3114. Latest Time You Can Obtain After Replacing Characters

Description

You are given a string s representing a 12-hour format time where some of the digits (possibly none) are replaced with a "?".

12-hour times are formatted as "HH:MM", where HH is between 00 and 11, and MM is between 00 and 59. The earliest 12-hour time is 00:00, and the latest is 11:59.

You have to replace all the "?" characters in s with digits such that the time we obtain by the resulting string is a valid 12-hour format time and is the latest possible.

Return the resulting string.

Example 1:

Input: s = "1?:?4"

Output: "11:54"

Explanation: The latest 12-hour format time we can achieve by replacing "?" characters is "11:54".

Example 2:

Input: s = "0?:5?"

Output: "09:59"

Explanation: The latest 12-hour format time we can achieve by replacing "?" characters is "09:59".

Constraints:

s.length == 5
s[2] is equal to the character ":".
All characters except s[2] are digits or "?" characters.
The input is generated such that there is at least one time between "00:00" and "11:59" that you can obtain after replacing the "?" characters.

Solutions

Solution 1: Enumeration

We can enumerate all times from large to small, where the hour \(h\) ranges from \(11\) to \(0\), and the minute \(m\) ranges from \(59\) to \(0\). For each time \(t\), we check whether each digit of \(t\) matches the corresponding digit in \(s\) (if the corresponding digit in \(s\) is not "?"). If it does, then we have found the answer and return \(t\).

The time complexity is \(O(h \times m)\), where \(h = 12\) and \(m = 60\). The space complexity is \(O(1)\).

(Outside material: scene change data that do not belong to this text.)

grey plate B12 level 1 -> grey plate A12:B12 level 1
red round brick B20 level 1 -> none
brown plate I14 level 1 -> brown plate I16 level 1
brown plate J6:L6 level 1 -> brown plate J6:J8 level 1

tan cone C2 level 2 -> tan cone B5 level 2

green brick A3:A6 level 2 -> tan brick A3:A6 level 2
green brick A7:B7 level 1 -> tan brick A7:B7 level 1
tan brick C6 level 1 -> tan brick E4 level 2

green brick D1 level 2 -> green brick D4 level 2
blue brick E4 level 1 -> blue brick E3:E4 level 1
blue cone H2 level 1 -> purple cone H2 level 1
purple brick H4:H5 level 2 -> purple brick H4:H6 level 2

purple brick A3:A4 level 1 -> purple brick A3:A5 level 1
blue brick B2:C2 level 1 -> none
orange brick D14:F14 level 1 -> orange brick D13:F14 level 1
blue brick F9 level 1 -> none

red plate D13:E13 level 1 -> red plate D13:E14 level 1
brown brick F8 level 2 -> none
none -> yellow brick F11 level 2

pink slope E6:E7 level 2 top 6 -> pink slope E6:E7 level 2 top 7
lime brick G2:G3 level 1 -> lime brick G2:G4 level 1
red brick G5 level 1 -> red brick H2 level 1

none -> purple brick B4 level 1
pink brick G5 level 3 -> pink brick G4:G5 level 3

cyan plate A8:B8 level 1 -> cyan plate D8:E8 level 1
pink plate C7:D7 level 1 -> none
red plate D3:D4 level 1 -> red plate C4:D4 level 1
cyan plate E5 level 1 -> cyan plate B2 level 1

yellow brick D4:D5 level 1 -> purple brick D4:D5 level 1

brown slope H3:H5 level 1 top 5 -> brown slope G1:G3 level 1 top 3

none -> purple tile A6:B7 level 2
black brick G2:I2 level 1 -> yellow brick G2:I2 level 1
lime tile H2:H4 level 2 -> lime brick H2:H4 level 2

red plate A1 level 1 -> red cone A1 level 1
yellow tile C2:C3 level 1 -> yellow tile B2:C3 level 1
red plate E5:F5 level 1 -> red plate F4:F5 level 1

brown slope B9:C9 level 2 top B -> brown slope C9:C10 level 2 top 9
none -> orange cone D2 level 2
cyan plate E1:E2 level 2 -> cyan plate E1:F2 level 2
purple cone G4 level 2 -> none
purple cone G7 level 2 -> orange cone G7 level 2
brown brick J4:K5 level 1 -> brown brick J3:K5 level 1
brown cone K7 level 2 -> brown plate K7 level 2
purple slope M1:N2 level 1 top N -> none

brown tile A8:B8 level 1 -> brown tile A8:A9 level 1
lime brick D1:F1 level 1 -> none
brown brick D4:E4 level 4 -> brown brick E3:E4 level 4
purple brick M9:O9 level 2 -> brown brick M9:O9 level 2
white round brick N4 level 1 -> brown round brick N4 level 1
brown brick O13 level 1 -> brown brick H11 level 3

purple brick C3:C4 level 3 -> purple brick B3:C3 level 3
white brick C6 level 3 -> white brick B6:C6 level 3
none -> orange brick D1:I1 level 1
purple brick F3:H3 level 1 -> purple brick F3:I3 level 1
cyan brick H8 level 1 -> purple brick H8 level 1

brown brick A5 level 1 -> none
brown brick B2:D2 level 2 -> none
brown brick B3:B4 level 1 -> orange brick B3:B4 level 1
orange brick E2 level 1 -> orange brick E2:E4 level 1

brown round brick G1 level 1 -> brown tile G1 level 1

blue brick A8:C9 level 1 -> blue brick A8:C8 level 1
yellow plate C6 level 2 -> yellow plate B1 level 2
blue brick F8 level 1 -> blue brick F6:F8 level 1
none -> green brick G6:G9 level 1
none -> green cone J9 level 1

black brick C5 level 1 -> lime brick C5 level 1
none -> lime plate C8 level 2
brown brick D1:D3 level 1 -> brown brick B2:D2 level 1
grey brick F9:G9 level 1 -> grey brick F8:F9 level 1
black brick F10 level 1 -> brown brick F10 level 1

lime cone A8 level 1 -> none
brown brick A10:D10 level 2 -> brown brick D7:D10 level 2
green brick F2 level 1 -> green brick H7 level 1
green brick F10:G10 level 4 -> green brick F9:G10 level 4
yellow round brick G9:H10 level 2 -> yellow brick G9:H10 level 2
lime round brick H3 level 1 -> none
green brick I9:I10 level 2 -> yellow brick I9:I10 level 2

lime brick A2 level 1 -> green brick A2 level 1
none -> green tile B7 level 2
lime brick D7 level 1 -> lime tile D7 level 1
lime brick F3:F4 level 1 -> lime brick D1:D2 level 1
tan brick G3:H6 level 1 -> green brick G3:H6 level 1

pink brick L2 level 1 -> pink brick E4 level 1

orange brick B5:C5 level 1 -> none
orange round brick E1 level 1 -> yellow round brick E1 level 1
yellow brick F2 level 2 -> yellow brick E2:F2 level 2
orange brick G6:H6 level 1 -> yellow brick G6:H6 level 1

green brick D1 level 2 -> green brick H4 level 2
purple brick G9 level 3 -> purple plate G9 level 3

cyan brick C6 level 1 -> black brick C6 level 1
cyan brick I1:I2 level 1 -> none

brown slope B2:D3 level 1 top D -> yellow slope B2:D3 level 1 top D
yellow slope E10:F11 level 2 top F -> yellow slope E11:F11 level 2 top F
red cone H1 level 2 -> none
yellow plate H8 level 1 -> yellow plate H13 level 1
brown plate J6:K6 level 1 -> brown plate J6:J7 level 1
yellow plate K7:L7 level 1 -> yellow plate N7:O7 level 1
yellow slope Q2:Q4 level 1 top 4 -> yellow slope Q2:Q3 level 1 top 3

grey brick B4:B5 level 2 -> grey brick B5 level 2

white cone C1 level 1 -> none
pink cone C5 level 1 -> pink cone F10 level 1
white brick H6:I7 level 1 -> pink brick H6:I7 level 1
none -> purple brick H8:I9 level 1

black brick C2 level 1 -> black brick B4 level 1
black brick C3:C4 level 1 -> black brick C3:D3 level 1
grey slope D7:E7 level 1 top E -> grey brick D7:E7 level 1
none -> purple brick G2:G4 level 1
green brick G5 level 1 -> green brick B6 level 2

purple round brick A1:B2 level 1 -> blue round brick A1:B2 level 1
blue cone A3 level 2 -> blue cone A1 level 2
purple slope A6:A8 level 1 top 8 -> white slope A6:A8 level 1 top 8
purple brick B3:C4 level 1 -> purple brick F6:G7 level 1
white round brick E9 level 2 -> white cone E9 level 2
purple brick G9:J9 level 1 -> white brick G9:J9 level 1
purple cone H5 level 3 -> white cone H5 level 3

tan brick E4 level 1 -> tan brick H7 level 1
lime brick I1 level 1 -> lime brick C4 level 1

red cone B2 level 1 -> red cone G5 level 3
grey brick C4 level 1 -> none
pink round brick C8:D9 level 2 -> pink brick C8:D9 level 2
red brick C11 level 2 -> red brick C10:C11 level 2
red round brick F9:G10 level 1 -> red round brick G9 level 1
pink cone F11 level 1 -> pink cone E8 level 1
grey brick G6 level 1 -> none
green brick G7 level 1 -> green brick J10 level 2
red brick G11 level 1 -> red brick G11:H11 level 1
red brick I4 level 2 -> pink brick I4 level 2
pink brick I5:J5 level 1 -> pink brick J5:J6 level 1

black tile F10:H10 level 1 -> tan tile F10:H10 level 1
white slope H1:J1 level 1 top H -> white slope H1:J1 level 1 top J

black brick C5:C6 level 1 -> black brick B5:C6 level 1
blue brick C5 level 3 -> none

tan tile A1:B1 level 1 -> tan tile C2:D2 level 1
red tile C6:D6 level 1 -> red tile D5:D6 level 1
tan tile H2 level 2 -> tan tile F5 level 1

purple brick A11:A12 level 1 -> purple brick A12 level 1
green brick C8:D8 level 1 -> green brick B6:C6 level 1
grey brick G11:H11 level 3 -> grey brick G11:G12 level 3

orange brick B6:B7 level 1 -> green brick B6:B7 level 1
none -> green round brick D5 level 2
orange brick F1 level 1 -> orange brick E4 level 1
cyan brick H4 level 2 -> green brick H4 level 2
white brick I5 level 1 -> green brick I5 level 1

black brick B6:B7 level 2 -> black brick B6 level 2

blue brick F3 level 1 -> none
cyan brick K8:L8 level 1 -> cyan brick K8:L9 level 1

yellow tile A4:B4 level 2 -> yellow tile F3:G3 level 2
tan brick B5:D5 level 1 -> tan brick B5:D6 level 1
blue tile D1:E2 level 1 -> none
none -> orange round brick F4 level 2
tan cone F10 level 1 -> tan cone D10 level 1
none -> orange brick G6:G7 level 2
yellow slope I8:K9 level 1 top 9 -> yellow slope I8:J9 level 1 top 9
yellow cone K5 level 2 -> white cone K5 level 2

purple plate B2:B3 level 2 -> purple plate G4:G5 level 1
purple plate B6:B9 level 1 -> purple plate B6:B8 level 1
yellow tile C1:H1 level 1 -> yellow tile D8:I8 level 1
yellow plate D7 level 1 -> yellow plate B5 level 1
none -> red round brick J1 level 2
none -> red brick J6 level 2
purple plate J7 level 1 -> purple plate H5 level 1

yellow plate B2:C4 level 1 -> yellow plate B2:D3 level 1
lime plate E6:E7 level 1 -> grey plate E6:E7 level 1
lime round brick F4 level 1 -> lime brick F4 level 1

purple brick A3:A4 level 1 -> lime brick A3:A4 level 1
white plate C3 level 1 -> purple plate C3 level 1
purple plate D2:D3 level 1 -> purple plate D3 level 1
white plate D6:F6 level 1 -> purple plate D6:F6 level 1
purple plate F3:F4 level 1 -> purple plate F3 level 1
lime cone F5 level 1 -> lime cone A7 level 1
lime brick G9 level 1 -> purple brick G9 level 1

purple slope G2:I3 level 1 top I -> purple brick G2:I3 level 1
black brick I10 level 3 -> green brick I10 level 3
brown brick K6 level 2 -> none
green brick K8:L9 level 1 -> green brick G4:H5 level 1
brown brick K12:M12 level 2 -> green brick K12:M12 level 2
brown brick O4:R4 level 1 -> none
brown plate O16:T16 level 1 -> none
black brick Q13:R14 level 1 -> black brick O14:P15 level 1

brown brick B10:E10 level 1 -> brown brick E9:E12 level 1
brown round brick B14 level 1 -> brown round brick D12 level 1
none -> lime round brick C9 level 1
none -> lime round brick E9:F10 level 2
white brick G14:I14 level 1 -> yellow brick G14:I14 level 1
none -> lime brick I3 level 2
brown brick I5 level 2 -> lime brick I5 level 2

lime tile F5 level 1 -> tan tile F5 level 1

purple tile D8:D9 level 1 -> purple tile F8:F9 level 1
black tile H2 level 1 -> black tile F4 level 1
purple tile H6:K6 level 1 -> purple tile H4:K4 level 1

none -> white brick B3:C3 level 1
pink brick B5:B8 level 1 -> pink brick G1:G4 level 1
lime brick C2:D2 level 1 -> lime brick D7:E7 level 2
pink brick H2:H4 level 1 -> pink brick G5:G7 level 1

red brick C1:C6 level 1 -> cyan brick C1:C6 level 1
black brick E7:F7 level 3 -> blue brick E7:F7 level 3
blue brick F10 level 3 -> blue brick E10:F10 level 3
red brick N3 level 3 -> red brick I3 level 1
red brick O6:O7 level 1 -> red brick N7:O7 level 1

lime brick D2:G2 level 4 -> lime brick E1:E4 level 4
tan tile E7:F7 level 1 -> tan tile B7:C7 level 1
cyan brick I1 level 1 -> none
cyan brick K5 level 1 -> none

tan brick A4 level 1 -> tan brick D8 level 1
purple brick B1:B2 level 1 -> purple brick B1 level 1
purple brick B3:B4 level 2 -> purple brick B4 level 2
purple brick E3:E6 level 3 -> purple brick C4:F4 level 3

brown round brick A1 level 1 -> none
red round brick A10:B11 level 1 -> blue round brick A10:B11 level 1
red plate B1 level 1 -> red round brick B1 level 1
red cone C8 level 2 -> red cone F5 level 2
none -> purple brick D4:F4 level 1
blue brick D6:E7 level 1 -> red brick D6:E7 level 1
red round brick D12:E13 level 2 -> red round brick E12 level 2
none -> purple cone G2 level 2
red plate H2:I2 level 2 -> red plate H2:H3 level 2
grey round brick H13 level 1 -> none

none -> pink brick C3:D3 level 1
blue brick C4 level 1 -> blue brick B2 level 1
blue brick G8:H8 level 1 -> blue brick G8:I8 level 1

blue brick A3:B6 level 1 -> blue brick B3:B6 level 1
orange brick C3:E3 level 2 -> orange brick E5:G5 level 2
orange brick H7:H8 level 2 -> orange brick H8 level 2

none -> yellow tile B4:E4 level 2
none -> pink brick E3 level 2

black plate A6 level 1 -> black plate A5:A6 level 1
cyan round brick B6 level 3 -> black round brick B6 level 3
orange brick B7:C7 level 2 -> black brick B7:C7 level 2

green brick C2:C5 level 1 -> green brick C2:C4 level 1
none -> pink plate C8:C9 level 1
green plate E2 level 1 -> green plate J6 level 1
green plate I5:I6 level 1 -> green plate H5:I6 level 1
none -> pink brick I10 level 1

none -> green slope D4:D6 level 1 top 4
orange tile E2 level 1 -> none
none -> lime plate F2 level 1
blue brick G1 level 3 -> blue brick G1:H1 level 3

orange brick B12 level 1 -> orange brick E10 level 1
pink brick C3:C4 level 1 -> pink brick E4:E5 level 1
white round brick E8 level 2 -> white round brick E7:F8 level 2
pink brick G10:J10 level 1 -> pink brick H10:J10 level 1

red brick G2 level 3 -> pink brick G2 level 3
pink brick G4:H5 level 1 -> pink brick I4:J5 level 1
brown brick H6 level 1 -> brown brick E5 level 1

Python3JavaC++GoTypeScript

class Solution:
    def findLatestTime(self, s: str) -> str:
        for h in range(11, -1, -1):
            for m in range(59, -1, -1):
                t = f"{h:02d}:{m:02d}"
                if all(a == b for a, b in zip(s, t) if a != "?"):
                    return t

class Solution {
    public String findLatestTime(String s) {
        for (int h = 11;; h--) {
            for (int m = 59; m >= 0; m--) {
                String t = String.format("%02d:%02d", h, m);
                boolean ok = true;
                for (int i = 0; i < s.length(); i++) {
                    if (s.charAt(i) != '?' && s.charAt(i) != t.charAt(i)) {
                        ok = false;
                        break;
                    }
                }
                if (ok) {
                    return t;
                }
            }
        }
    }
}

class Solution {
public:
    string findLatestTime(string s) {
        for (int h = 11;; h--) {
            for (int m = 59; m >= 0; m--) {
                char t[6];
                sprintf(t, "%02d:%02d", h, m);
                bool ok = true;
                for (int i = 0; i < s.length(); i++) {
                    if (s[i] != '?' && s[i] != t[i]) {
                        ok = false;
                        break;
                    }
                }
                if (ok) {
                    return t;
                }
            }
        }
    }
};

func findLatestTime(s string) string {
    for h := 11; ; h-- {
        for m := 59; m >= 0; m-- {
            t := fmt.Sprintf("%02d:%02d", h, m)
            ok := true
            for i := 0; i < len(s); i++ {
                if s[i] != '?' && s[i] != t[i] {
                    ok = false
                    break
                }
            }
            if ok {
                return t
            }
        }
    }
}

function findLatestTime(s: string): string {
    for (let h = 11; ; h--) {
        for (let m = 59; m >= 0; m--) {
            const t: string = `${h.toString().padStart(2, '0')}:${m.toString().padStart(2, '0')}`;
            let ok: boolean = true;
            for (let i = 0; i < s.length; i++) {
                if (s[i] !== '?' && s[i] !== t[i]) {
                    ok = false;
                    break;
                }
            }
            if (ok) {
                return t;
            }
        }
    }
}

Solution 2: Judge Each Digit

We can judge each digit of \(s\) one by one. If it is "?", we determine the value of this digit based on the characters before and after it. Specifically, we have the following rules:

If \(s[0]\) is "?", then the value of \(s[0]\) should be "1" or "0", depending on the value of \(s[1]\). If \(s[1]\) is "?" or \(s[1]\) is less than "2", then the value of \(s[0]\) should be "1", otherwise the value of \(s[0]\) should be "0".
If \(s[1]\) is "?", then the value of \(s[1]\) should be "1" or "9", depending on the value of \(s[0]\). If \(s[0]\) is "1", then the value of \(s[1]\) should be "1", otherwise the value of \(s[1]\) should be "9".
If \(s[3]\) is "?", then the value of \(s[3]\) should be "5".
If \(s[4]\) is "?", then the value of \(s[4]\) should be "9".

The time complexity is \(O(1)\), and the space complexity is \(O(1)\).